In the Liturgy of the Holy Orthodox Church, Jesus Christ is often referred to as “lover of the human race” or the one who “lovest mankind”. To my simple minded reason, then, it occurs to me that those who do not love (I don’t mean namby-pamby Pear’s soap love, but the real kind of love-in-equanimity of Christian faith) humanity are diametrically opposed to Him. There are lots of them about these days; and the “news” that the world’s population will reach seven billions on Monday (assuming nothing intervenes to stop it) has encouraged the melodramatists of over-population to appear once again in the pages of newspapers and the internet lamenting the existence of humans.
There are several examples of human-haters among eminent zoologists (oh the irony), especially in England. And there are a lot of well known personalities who use their positions in broadcasting to promote the view that the Earth is over-populated (David Attenborough and Chris Packham spring to mind). But is there any actual evidence for it? Doom-mongers have been saying for years that population increases would lead to famine and war and general unpleasantness; but, of course, that hasn’t happened. The belief in “climate change” (never was a more innocuous phrase used to such noxious effect) has added impetus to the perceived problem. Too many people, and, according to some, too much animal life, is destroying the planet.
But what is a planet without creatures who can perceive it? If there is anything about our world which is marvellous, splendid, wondrous, awesome (indeed, all those adjectives we want to use when we watch the latest BBC documentary (narrated by David Attenborough or John Hurt of course) about our world, with its stunning camera-work, special effects and affecting score, it is because, by and large, the ability to marvel, sense the splendour of a thing, to experience wonder, to feel awe, are all supplied by our imaginative faculty, in co-ordination with our reason which helps us to understand how one thing is different from another. Without humans, this planet has no more meaning than any other empty world; indeed, the very remarkable confluence of circumstances which have allowed a world with such gentle conditions so conducive to human life, imply the need for a creature to wonder at them.

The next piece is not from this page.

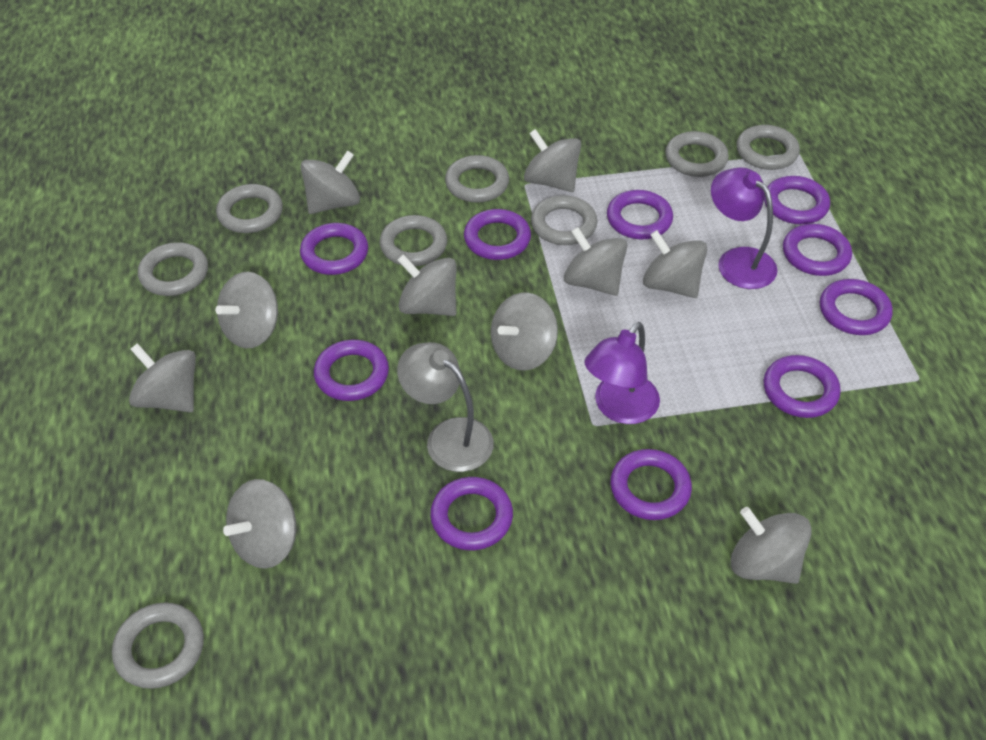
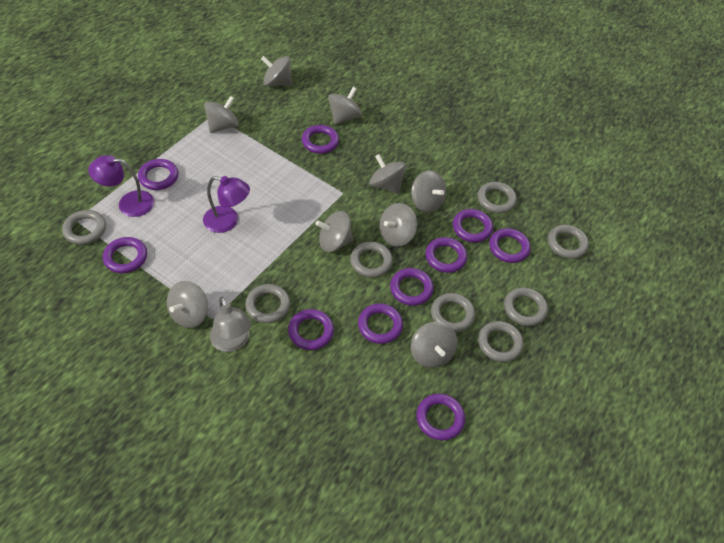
grey spinning top: 10 -> 9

And why should one human be permitted existence, while another is arbitrarily denied life? We are not talking about culling rats. Well, not to us; but of course some zoologists and biologists do indeed regard human beings as nothing more than a sort of premiere of the evolutionary process. In other words, an animal like any other, which happens to be more populous and more reasonable than his fellow lifeforms. This kind of thinking makes a human being and a snottite pretty much equal cohabiters with equal rights to existence. And all snottists, as is well known, are haters of the human race.